Two patients sitting in chairs wearing face masks with IVs in their arms.
A VCU research team is developing a solution to help prevent infection and complications for patients receiving chemotherapy, dialysis and other treatments through their veins. (Getty Images)

With $1.52M grant, VCU chemistry professor seeks a solution to benefit chemo and dialysis patients

Xuewei Wang and his team are targeting the risk of clotting and infection in a common medical implant in veins.

Share this story

The National Heart, Lung, and Blood Institute, part of the National Institutes of Health, has awarded a $1.52 million four-year grant to a team led by Xuewei Wang, Ph.D., an assistant professor in the Department of Chemistry at Virginia Commonwealth University’s College of Humanities and Sciences. The team is developing a solution to help prevent infection and complications for patients receiving chemotherapy, dialysis and other treatments through their veins.
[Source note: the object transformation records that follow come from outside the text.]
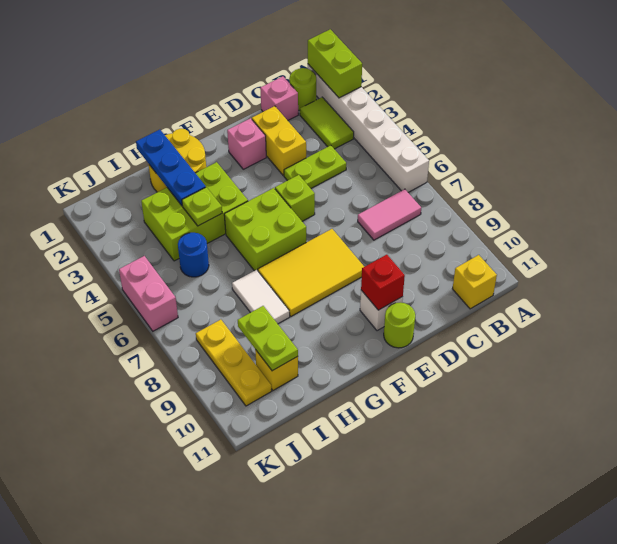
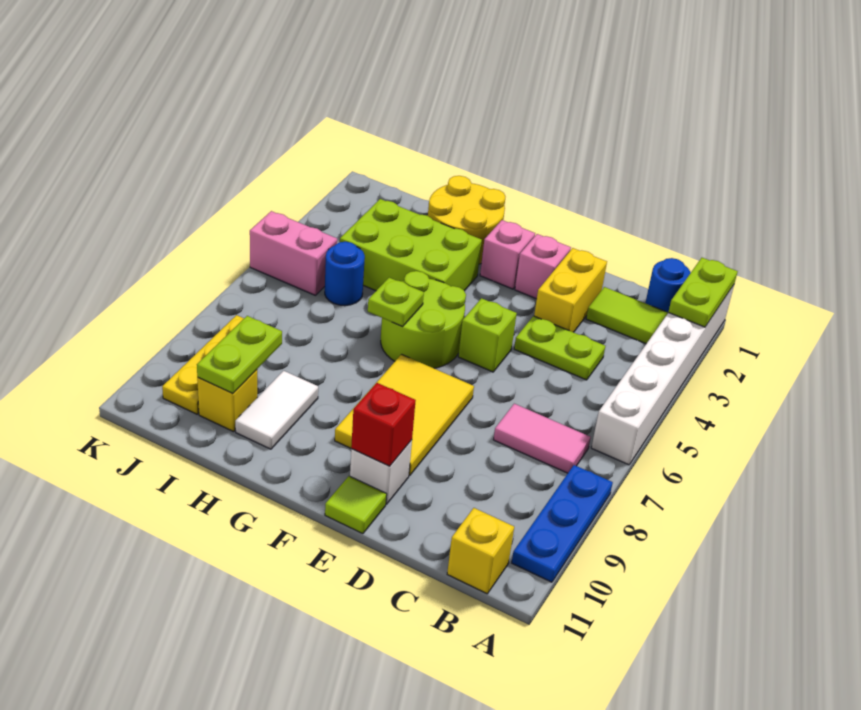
lime brick A1:A2 level 2 -> lime plate A1:A2 level 2
lime round brick B1 level 1 -> blue round brick B1 level 1
lime tile B2:B3 level 1 -> lime tile B2:C2 level 1
pink brick C1 level 1 -> pink brick F2 level 1
yellow tile E7:G8 level 1 -> yellow tile E7:F9 level 1
lime round brick E11 level 1 -> lime tile E11 level 1
lime brick F5:G6 level 1 -> lime round brick F5:G6 level 1
blue plate H1:H3 level 2 -> blue plate A8:A10 level 1
lime plate H4 level 2 -> lime plate G6 level 2
white tile H7:H8 level 1 -> white tile H9:H10 level 1
pink brick K5:K6 level 1 -> pink brick J5:K5 level 1

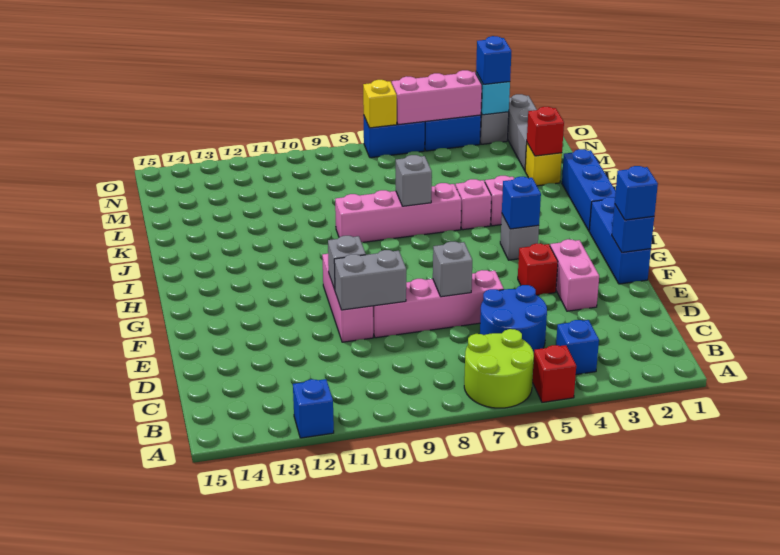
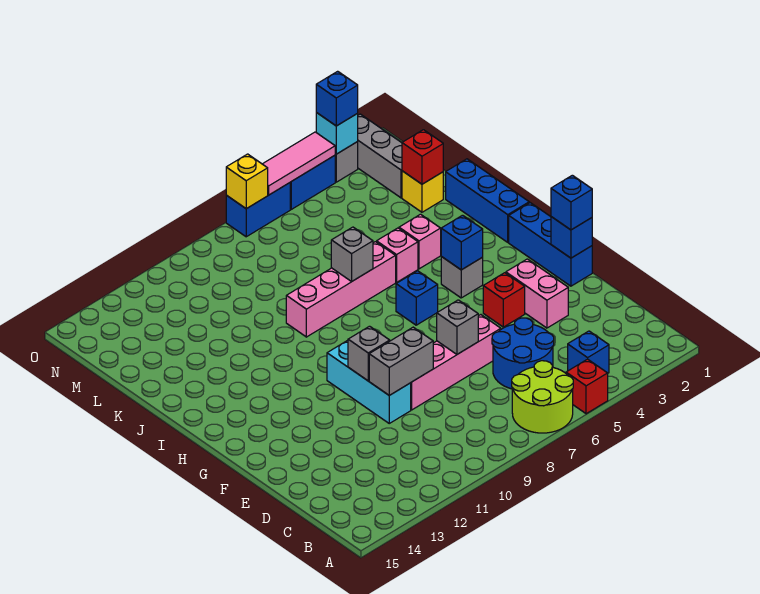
blue brick A12 level 1 -> blue brick H6 level 1
pink brick E10:G10 level 1 -> cyan brick E10:G10 level 1
pink brick O4:O6 level 2 -> pink tile O4:O6 level 2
A central venous catheter, also known as a central line, is a medical implant device that allows health care providers to deliver medication into the bloodstream, particularly the large vein that empties into the heart, without the need for many needle sticks into a vein. CVCs are designed to stay in place for weeks or months, and they often are used by people who need long-term medications, fluids or blood transfusions, such as patients undergoing chemotherapy or dialysis.

But CVCs also carry risks of infection and thrombosis, or blood clotting, which can lead to complications and result in longer hospital stays, illness or even death, said Wang, the project’s principal investigator. “The frequent use of antibiotics and anticoagulants to prevent and treat these complications can cause bacterial resistance and adverse side effects, such as bleeding,” he said.

“There is an urgent need for new strategies to reduce infectious and thrombotic complications associated with central venous catheters,” Wang said. “This project aims to address these complications by using catheter lock solutions that release nitric oxide, a natural drug that exerts both antimicrobial and anti-thrombotic activities without causing drug resistance or side effects.”

Wang and his team are developing a catheter lock solution — a liquid solution used to fill the catheter, when not in use, to prevent clotting — that would deliver controlled release of nitric oxide, which Wang says “serves as a natural anti-platelet and antimicrobial agent in the human body.” They also plan for the catheter lock solution they are developing to be inexpensive to produce.

“Success of this project would lead to a new generation of inexpensive lock solutions that will dramatically reduce infectious and thrombotic risks of central venous catheters,” Wang wrote in a summary of the project.

Martin Mangino, Ph.D., a professor and associate chair of the Department of Surgery at the VCU School of Medicine, will serve as the project’s co-investigator.

Wang, who studies drug delivery, medical implants’ use alongside nitric oxide and the development of chemical sensors for health monitoring and diagnosis, has received grants from the VCU C. Kenneth and Dianne Wright Center for Clinical and Translational Research and the VCU Commercialization Fund for this research. He is working with VCU TechTransfer and Ventures on patent applications for solutions his team is developing.